For most of Princeton’s first century of operations, the academic year began six weeks after Commencement, held on the last Wednesday in September. If we followed this calendar today, classes would have started November 11. Students returned from their vacation for this “winter term,” which ran until April. Between this and the beginning of the “summer term,” students had another five-week vacation. They studied throughout the summer to be ready for Commencement in September.  The terms themselves were much longer than today’s, at about 19-21 weeks each, with recitations on Saturdays as well as throughout the week; mandatory attendance at chapel, religious lectures, and Bible classes on Sundays; and few breaks or holidays.
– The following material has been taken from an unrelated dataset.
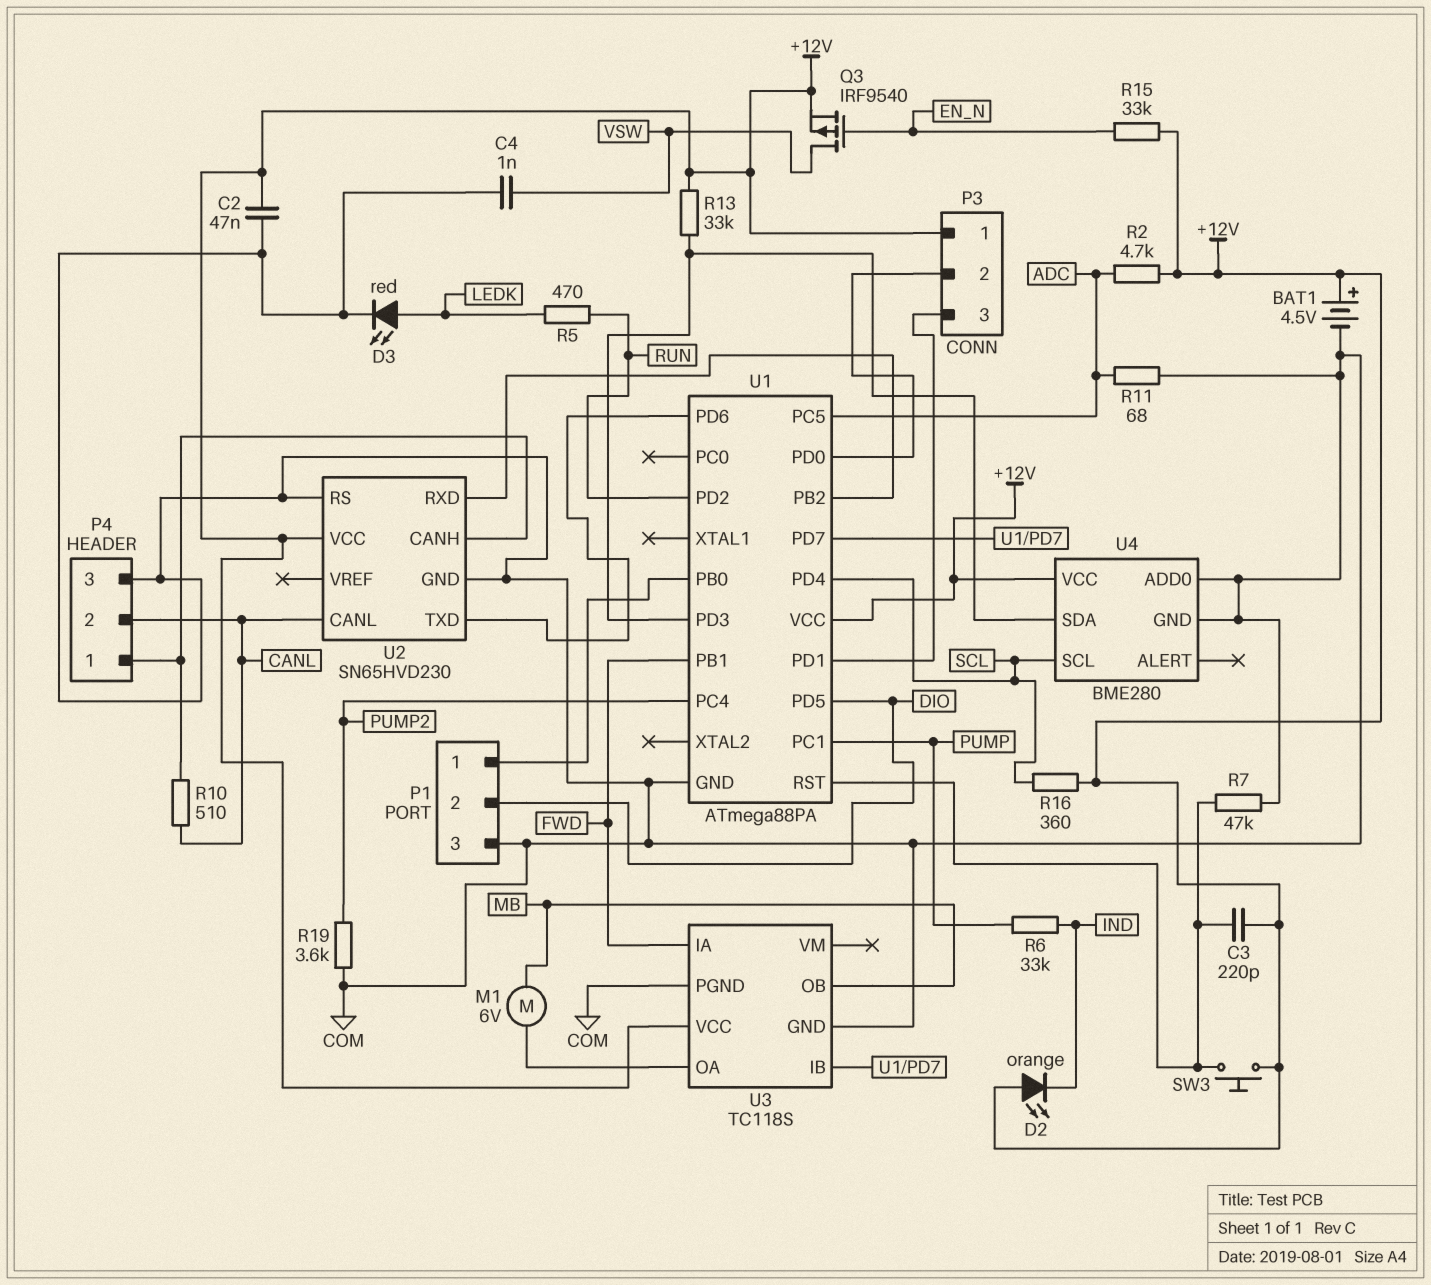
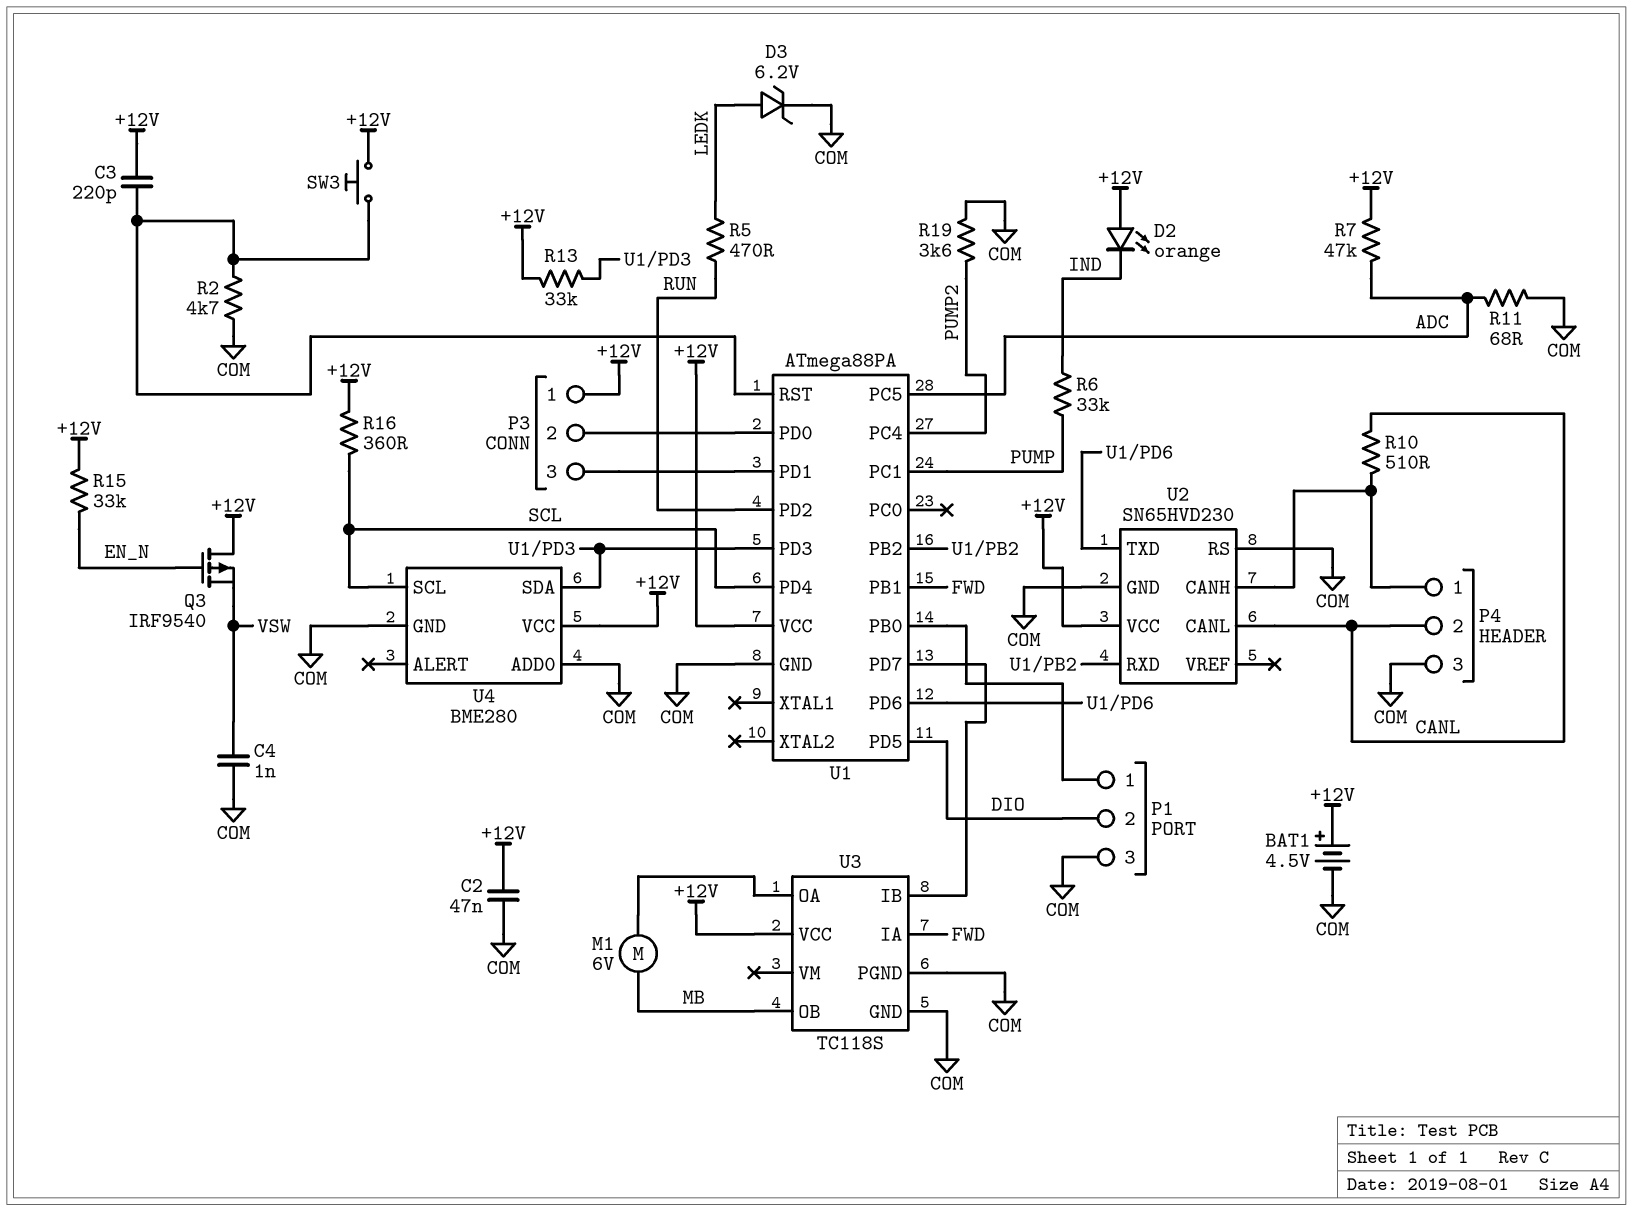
D3: LED red (A LEDK, K COM) -> zener 6.2V (A LEDK, K COM)
Q3: PMOS IRF9540 (G EN_N, D VSW, S +12V) -> PMOS IRF9540 (G EN_N, D +12V, S VSW)
R2: 4.7k (+12V, ADC) -> 4.7k (COM, U1/RST)
R7: 47k (COM, U1/RST) -> 47k (+12V, ADC)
At the first Commencement of the College of New Jersey—as Princeton was then named, prior to its 1756 move from Newark and it’s 1896 transformation into a university—Governor Jonathan Belcher warned the president, Aaron Burr, to enforce “a wise Frugality” and avoid “the Too Common Extravagances and Debauchery” that tended to accompany Commencements. This first 1748 ceremony was serious and orderly, with speeches in Latin and prayer, but it didn’t take long for “Extravagances and Debauchery” to creep in.

John Beatty was awarded a Bachelor of Arts on September 27, 1769, but his diploma bears the date it was signed (October 5, 1769), rather than the date of the degree. Princeton University Diploma Collection (AC168), Box 2.

William R. Smith, Class of 1773, wrote to his friend Philip Vickers Fithian about the crowd at Commencement: “every mouse hole in the church was cram’d full.” Attendees were dressed in lace and a band from Philadelphia played. The presence of so many young women was highly distracting to Smith, who described it as “murder” for his “heart.” As time went on, more and more people would descend upon Princeton for Commencement, many of whom had no connection to the college and did not actually attend the ceremony. Because it was in the height of political campaign season, politicians took advantage of the crowds and showed up to give speeches. William Henry Harrison shook hands with throngs of supporters in 1836. Vendors set up booths along Nassau Street to sell drinks and snacks. Horses raced down Stockton Street. While graduates strained to hear their own ceremony above the din, a street festival drowned out the speakers.

The graduates had their own “Extravagances and Debauchery.” For a while, the Board of Trustees provided dinner to the students on the day of Commencement and ate in the refectory with them at a separate table. Guests and alumni were also present. In 1826, the Trustees directed the Steward “not to furnish the students with wine or ardent spirits in the Refectory on any occasion” and to stop offering the more elaborate dinner graduates expected for Commencement. The faculty thought this was not a wise decision and took up a collection among themselves to pay for the celebratory dinner, and thus the revelry continued on campus and off.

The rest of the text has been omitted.